RCom lost 23% of its active subscribers in five months, going by VLR data


TRAI data has finally confirmed what we had first reported two months ago — RCom lost the vast majority of its CDMA subscribers when it forced them to migrate to 4G five months ago.

Out of around 101 mln RCom subscribers at the time, about 24 mln are estimated to have been on CDMA technology.

Though RCom claimed that the ‘upgrade’ from CDMA to 4G was proceeding smoothly, the ‘VLR’ numbers — which show the proportion of ‘switched on’ users in a network — painted a different picture.

On a ‘switched on’ (VLR) basis, RCom had 92.2 mln subscribers at the end of March, while it had only 70.9 mln at the end of August — a fall of 21.3 mln or 23%.

This indicates a worsening of the situation from June end, when it had 71.6 mln switched-on users.

This may be explained by the fact that it had completed the switch-over from CDMA to 4G by end of June and had offered some limited-time free data benefits to the new migrants, which may have kept some of them on the network in the immediate aftermath.


Before writing off inactive users, RCom has been trying to see if users who upgrade to 4G by swapping their SIM cards would switch on the new connection or not. This has led to a steep decline in the percentage of active or switched on users on the company’s network.

For example, from May-end to June-end, there was a drop of around 19 mln users in RCom’s VLR subscribers, while the official subscriber number decreased only by 2.7 mln.

This suggests that Reliance Communications was not willing to write off the ‘upgraders’ even if they were not using their new 4G connection.

Instead, it was hoping that they would eventually buy a 4G handset or at least a GSM handset, and start using the new SIM.

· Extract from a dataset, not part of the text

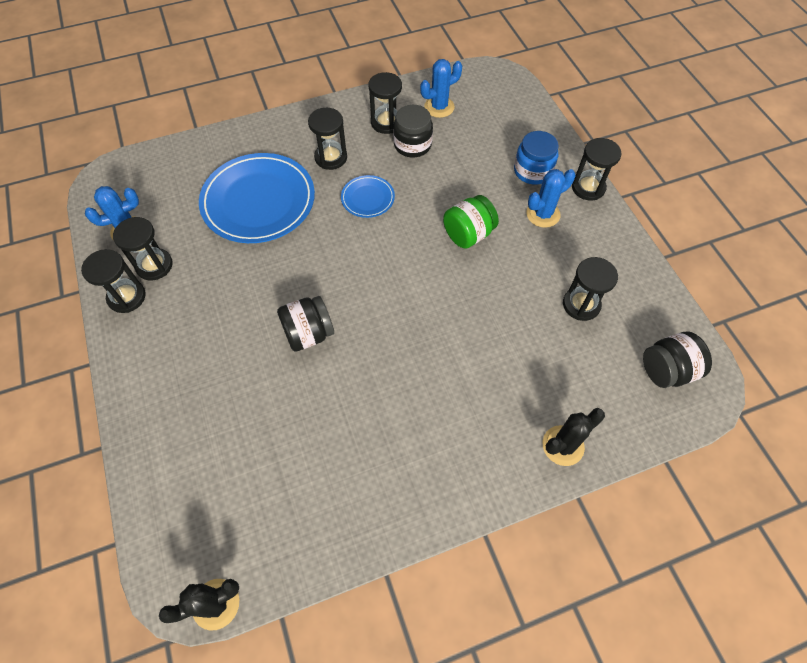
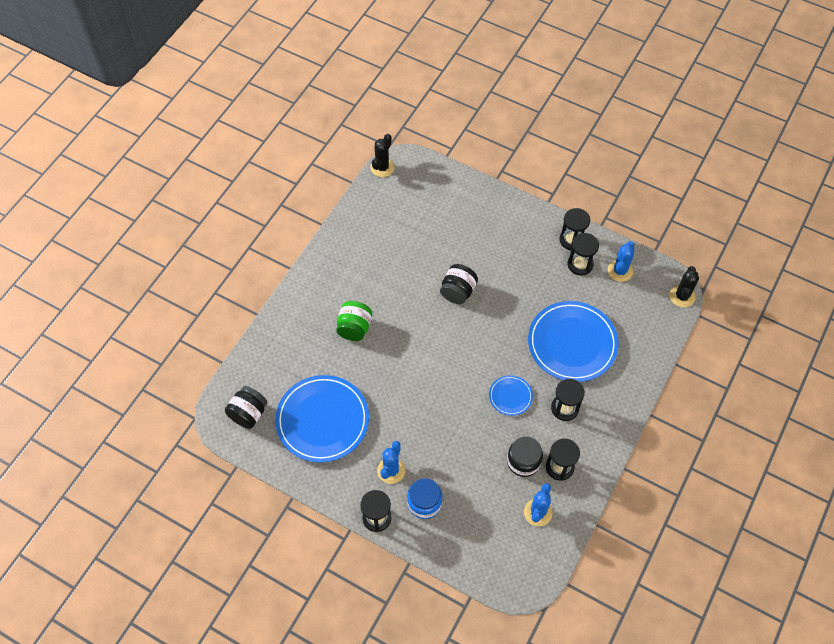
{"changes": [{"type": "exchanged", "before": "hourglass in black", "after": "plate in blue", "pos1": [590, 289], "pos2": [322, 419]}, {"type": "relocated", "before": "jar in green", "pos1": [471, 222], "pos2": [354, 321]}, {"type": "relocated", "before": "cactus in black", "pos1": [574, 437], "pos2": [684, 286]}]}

However, going by the ‘write offs’ taking place since then, not many are coming back.

The Anil Ambani reported a net decline of 3.2 mln subscribers in July and another 8.5 mln reduction in August.

Since it has 87.1 mln subscribers on its books and only 70.9 mln on its network VLR, it will have to strike off another 8.5 mln users from its books to reach the pre-upgrade VLR level of 90%.